Hi dominic
I suggest you to have a look at: http://www.iam.unibe.ch/~ducasse/WebPages/Publications.html
Stéphane Ducasse, Evaluating Message Passing Control Techniques in Smalltalk, In JOOP (Journal of Object - Oriented Programming), N 6, jun, Vol 12, SIGS Press, pp. 39-44, 1999. online pdf file
also look at instVarAt: and instVarAt:put:
Stef
On Tuesday, May 20, 2003, at 12:37 AM, Dominic Fox wrote:
OK, now this is quite fun.
Part of my interest in Smalltalk has to do with a more general curiosity about what happens when you add things like reflection and metaclasses to an object oriented system (or don't take them away in the first place). This is one of the things I find myself missing when I'm coding in VB. I like the fact that in Python, for instance, it's trivially easy to create an object that acts as a facade for any other objects you tell it to: you just intercept messages sent to that object using __setattr__ and __getattr__, and pass them on to the first of the sub-objects that can receive them (or to all of them, one after another, possibly sequencing their return values into a list or tuple). Such an object would act as a kind of dynamic proxy; and of course you can start intercepting those method calls and hooking all sorts of side-effects up to them as well, if you want to.

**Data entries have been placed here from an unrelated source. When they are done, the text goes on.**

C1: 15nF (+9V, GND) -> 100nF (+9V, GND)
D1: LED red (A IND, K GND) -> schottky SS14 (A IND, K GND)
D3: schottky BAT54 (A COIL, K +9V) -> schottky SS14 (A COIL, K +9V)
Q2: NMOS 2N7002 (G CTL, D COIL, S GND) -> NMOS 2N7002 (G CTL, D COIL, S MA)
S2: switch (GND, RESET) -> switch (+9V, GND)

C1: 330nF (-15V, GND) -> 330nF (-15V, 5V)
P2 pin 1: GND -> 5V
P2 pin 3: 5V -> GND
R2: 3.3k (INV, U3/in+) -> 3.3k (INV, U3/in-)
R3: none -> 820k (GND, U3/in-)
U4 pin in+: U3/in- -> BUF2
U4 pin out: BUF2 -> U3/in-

So far, in Smalltalk, I have a class "Interceptor" with a private variable "log" that's initialized to be a Bag. Interceptor has a method "intercept:" which looks like this:
intercept: aBlock ^ [message: | self log add: message. aBlock value: message]

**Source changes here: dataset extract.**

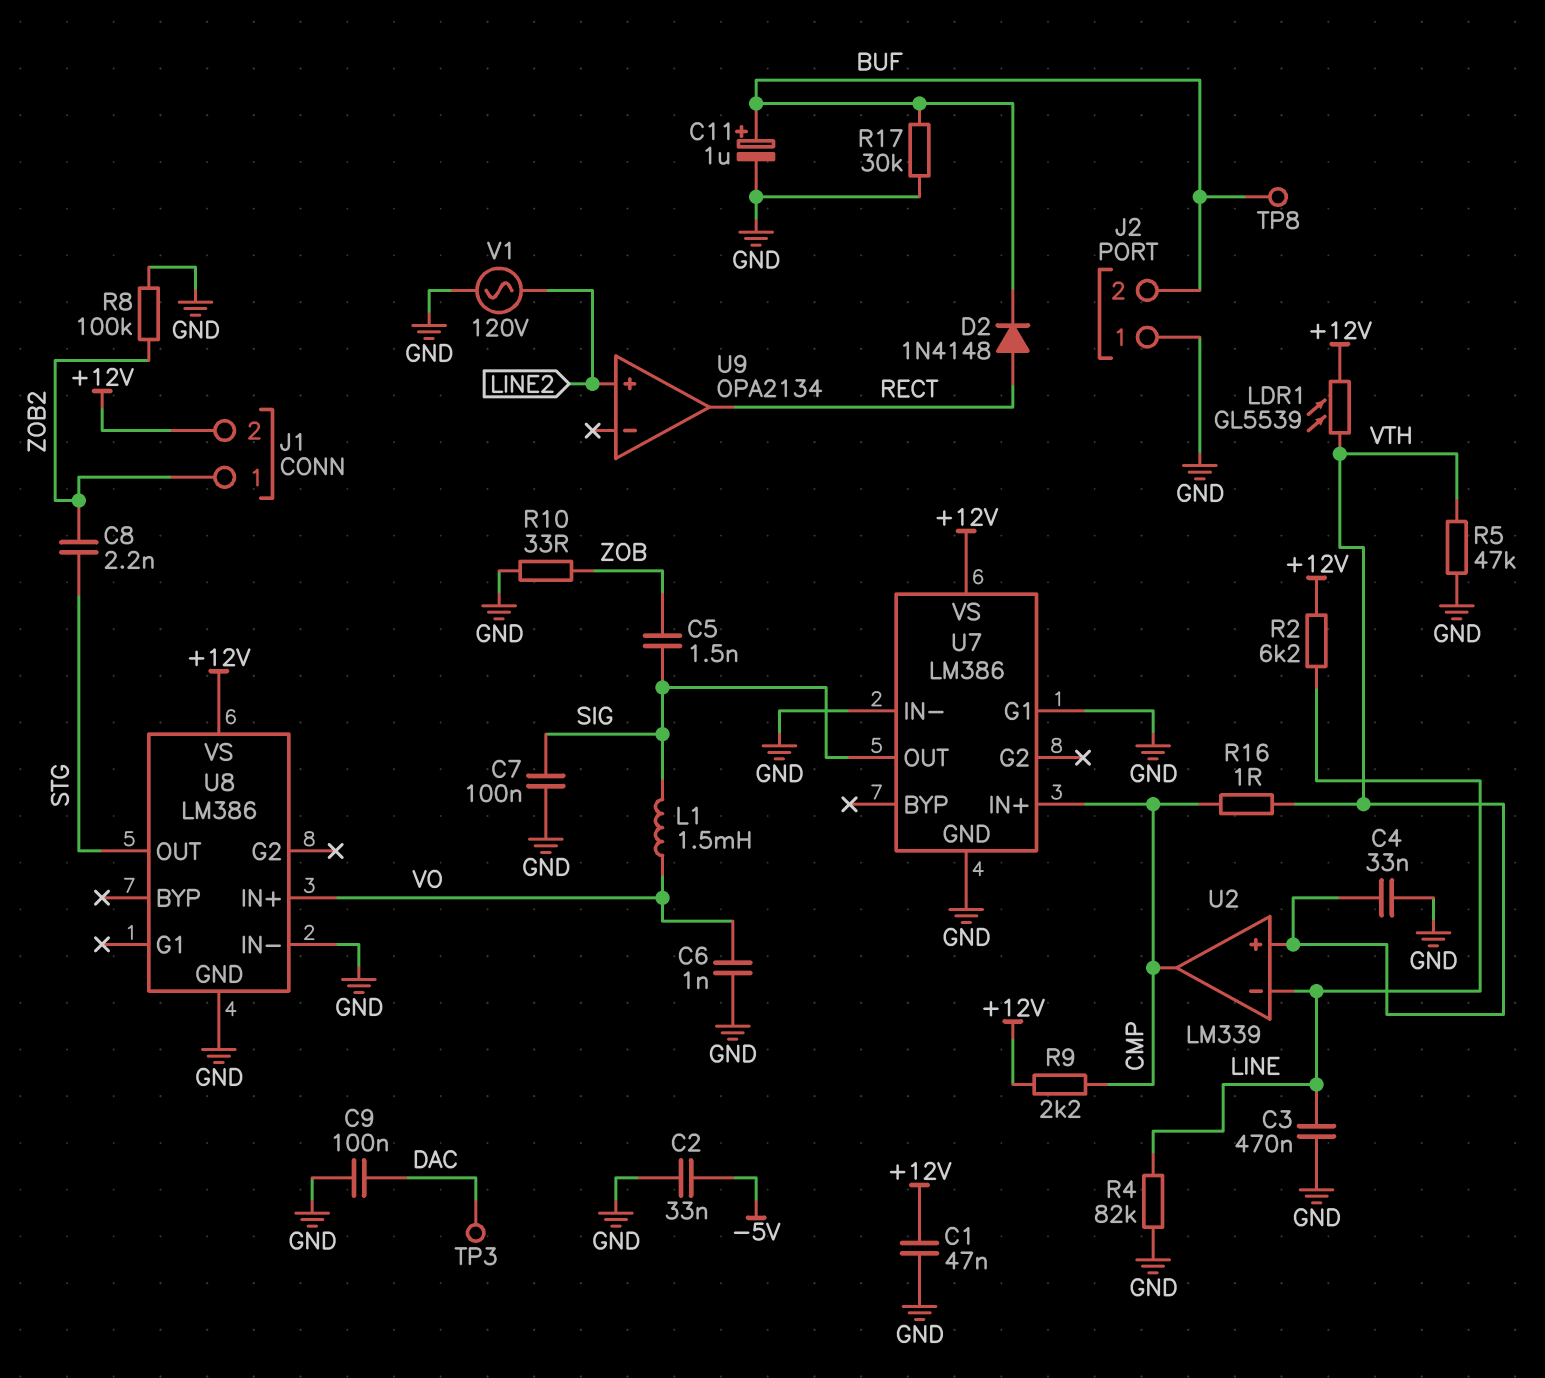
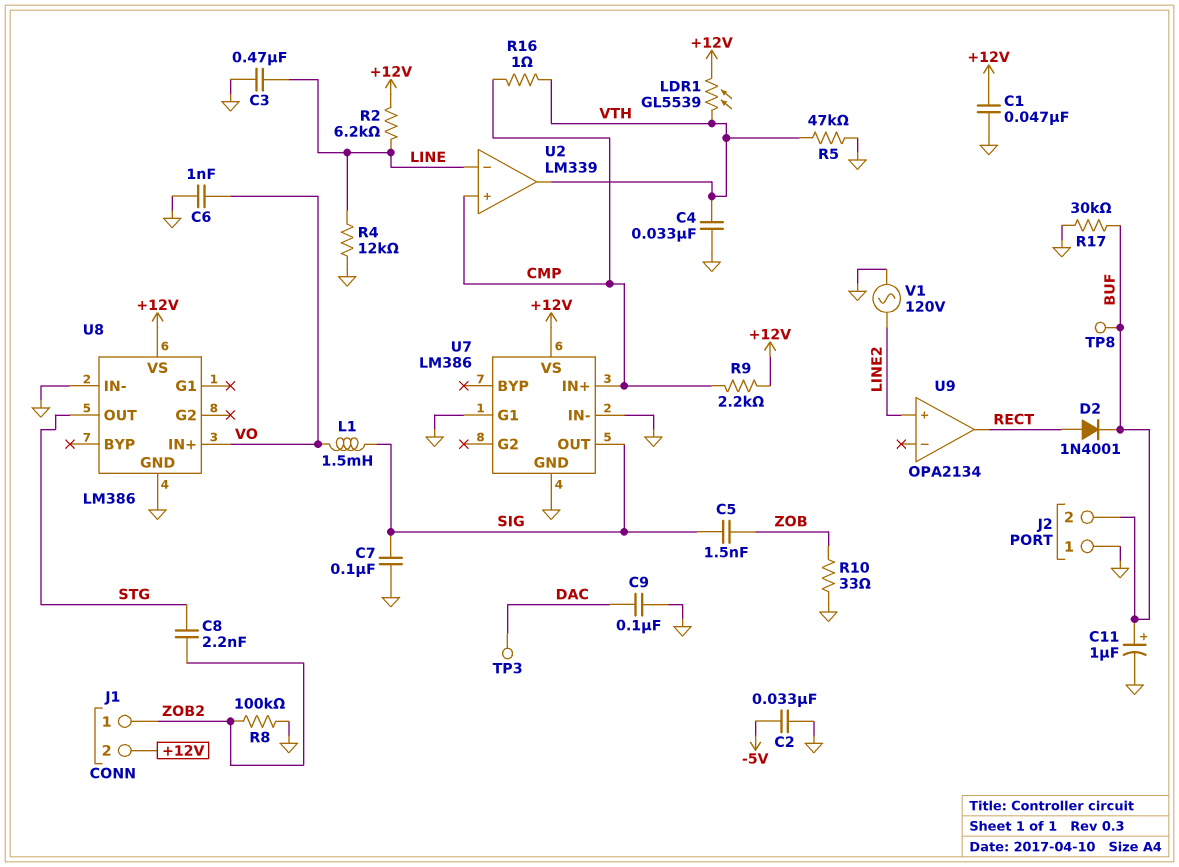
D2: diode 1N4148 (A RECT, K BUF) -> diode 1N4001 (A RECT, K BUF)
R4: 82k (GND, LINE) -> 12k (GND, LINE)
U2 pin in+: VTH -> CMP
U2 pin out: CMP -> VTH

You pass in a block (that takes a single parameter) and get a block back that does the same thing, except that Interceptor logs the parameter that was passed to it. Now for an object foo with a method bar, we can create a block that passes a message to foo's bar, and intercept *that*:
interceptedFooBar := myInterceptor intercept: [:message | foo bar: message]
and so on ad nauseam.
Is there, in fact, a Smalltalk equivalent to __getattr__/__setattr__? If not, how do you do dynamic proxies (e.g. proxies that don't know until you tell them what they're proxies for)?